Kirk Smeaton railway station is located on the east side of Willowbridge Road in Little Smeaton, North Yorkshire, England. It served the area between 1885 and 1932.

==History==
It opened on 22 July 1885, two days after the Hull Barnsley and West Riding Junction Railway and Dock Company opened the line between Hull Cannon Street and Cudworth. The station had two facing platforms; the brick-built main station building in "domestic revival style" was on the down side, while the up platform had a waiting room. At the east end of the down platform was a signal box which controlled the goods yard. The latter consisted of four sidings, but had no goods shed.

A branch line between Wrangbrook Junction west of Kirk Smeaton and opened in 1894, another between Wrangbrook Junction and Wath in 1904. Trains on these lines ran to and from Kirk Smeaton and beyond, also changing directions there, so that a locomotive turntable was installed in the station.

Passenger services between Kirk Smeaton, Denaby and Conisbrough were withdrawn on 1 February 1903, although miners' trains may have continued to run after this date. Passenger services to Wath ended on 8 April 1929. The station closed to passengers on 1 January 1932, when passenger services between South Howden and Cudworth ceased; it remained open for goods traffic until 6 April 1959. After closure to regular passenger services, some excursion trains still ran from the station to Hull Fair and to Elland Road, Leeds United's football ground, on 14 October 1933 during Hull Civic Week, and on 28 February 1953 to Leeds. At the time of its closure, the line and the station were operated by British Railways' North Eastern Region.

| Preceding station | Historical railways |  |  | Following station |
|---|---|---|---|---|
| Upton and North Elmsall Station and line closed |  | Hull, Barnsley and West Riding Junction Railway Hull and Barnsley Railway |  | Carlton Towers Station and line closed |
| Moorhouse and South Elmsall Halt Station and line closed |  | Hull, Barnsley and West Riding Junction Railway Hull and Barnsley Railway (Wath branch) |  | Terminus |
| Pickburn and Brodsworth Station and line closed |  | Hull, Barnsley and West Riding Junction Railway South Yorkshire Junction Railway (Denaby branch) |  | Terminus |

==A brief history of the Hull and Barnsley Railway==

The Hull, Barnsley and West Riding Junction Railway and Dock Company was formed, with the backing of Hull Corporation, to break the monopoly on dock and rail traffic from Hull; it included a deep water dock (Alexandra Dock) to the east of Hull. The railway never reached Barnsley itself, terminating at Cudworth (junction with the Midland Railway) some four miles short having been vigorously opposed by the North Eastern Railway.

It was one of the last new main lines to be built. The construction cost was double the estimates, due in part to difficulties in cutting and tunnelling through unexpectedly hard chalk in the Yorkshire Wolds near Little Weighton.

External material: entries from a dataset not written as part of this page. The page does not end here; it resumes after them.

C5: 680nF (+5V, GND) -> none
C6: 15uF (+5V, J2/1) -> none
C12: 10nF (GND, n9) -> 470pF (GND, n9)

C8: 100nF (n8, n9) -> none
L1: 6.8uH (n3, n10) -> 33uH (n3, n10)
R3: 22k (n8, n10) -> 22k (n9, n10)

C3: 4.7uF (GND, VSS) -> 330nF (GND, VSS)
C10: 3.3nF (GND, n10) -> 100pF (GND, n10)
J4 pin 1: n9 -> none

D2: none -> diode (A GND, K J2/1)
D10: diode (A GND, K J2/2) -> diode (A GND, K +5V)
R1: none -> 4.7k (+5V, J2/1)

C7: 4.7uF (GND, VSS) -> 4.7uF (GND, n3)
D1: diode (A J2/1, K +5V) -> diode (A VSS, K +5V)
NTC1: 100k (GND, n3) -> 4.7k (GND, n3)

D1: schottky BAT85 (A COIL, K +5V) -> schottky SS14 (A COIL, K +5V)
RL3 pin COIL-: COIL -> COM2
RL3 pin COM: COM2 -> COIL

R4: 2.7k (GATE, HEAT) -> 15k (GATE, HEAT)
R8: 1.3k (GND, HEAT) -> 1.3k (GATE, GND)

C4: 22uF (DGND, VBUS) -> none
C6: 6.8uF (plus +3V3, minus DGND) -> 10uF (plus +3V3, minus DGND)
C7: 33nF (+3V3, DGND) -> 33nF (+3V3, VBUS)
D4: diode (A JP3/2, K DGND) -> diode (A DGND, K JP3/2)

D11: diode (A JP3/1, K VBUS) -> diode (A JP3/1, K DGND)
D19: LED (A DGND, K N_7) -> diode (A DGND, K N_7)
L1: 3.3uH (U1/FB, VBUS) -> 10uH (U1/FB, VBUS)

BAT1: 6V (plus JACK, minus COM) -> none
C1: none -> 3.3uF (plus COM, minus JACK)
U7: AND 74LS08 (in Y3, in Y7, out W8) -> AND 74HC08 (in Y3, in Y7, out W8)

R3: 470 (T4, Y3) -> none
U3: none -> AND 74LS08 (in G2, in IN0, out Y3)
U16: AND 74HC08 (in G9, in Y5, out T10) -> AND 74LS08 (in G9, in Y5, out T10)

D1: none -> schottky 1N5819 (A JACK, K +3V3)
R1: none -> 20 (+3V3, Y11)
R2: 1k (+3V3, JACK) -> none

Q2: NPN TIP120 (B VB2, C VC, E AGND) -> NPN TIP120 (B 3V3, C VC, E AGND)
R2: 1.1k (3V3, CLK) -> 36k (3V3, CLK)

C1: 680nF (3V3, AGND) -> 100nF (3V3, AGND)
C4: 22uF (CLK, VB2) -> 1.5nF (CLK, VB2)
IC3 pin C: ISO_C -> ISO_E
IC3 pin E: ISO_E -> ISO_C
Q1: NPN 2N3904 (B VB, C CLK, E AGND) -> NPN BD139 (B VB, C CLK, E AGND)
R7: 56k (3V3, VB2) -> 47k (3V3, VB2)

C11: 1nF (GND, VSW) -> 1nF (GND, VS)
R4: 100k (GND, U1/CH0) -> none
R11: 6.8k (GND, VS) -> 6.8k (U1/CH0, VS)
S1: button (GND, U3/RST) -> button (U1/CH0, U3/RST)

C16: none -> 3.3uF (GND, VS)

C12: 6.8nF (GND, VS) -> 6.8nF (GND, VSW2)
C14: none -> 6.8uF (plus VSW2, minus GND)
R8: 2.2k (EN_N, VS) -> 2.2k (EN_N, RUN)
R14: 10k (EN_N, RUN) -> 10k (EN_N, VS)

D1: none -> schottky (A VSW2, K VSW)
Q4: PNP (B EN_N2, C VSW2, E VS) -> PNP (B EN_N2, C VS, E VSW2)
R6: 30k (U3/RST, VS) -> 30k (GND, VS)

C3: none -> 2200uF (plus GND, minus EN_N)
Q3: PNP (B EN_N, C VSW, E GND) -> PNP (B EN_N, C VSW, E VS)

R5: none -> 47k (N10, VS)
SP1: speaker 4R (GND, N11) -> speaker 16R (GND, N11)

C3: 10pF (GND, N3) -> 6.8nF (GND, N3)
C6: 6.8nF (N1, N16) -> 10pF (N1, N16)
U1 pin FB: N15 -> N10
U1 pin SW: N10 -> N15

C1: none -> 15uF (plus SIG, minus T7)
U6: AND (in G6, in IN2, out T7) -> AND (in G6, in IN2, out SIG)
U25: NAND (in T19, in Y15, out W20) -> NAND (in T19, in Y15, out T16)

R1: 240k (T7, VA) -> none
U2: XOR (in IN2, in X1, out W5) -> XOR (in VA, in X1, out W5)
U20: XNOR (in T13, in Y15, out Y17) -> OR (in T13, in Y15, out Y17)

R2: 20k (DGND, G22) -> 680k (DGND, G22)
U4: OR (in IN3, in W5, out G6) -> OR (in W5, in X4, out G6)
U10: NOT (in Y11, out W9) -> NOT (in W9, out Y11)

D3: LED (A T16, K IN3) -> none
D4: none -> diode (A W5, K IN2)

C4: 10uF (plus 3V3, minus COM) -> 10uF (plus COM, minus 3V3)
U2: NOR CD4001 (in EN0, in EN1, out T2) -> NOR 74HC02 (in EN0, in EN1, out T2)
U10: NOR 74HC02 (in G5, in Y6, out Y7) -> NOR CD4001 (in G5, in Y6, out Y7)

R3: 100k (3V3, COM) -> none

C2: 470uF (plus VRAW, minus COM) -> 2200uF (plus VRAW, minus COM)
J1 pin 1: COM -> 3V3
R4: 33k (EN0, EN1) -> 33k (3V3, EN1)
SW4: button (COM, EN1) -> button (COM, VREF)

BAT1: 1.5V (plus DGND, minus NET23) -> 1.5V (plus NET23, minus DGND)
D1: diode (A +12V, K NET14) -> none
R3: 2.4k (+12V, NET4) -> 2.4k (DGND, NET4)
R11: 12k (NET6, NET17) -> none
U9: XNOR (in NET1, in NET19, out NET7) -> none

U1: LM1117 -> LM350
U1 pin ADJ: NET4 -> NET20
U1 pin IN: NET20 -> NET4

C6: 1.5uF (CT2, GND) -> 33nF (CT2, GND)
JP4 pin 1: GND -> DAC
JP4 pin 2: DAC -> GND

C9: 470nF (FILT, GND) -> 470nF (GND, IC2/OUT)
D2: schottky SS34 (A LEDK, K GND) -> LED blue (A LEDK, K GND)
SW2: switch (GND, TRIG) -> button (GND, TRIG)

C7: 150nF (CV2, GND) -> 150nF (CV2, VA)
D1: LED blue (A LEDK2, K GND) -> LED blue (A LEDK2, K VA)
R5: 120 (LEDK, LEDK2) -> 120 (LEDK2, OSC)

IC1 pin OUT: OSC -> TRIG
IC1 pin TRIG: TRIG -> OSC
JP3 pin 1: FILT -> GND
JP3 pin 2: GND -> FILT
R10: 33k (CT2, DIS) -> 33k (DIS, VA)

Although it was constructed primarily for goods traffic to and from the new dock and the South Yorkshire coalfields, fine villa-style passenger stations were provided, although passenger traffic was sparse.

In 1905, the company's name was shortened to the Hull and Barnsley Railway. It was absorbed into the NER on 1 April 1922.

The line was gradually run down from the early 1930s with all passenger services ceasing in 1955.

==The site today==
The station building is now a private residence; part of the down platform is also preserved. The turntable pit has been partially filled in.

Only the high level goods line around Hull and a short section serving Drax power station remain in use.

The station was used in an episode of A Touch of Frost, "Held in Trust" from series ten.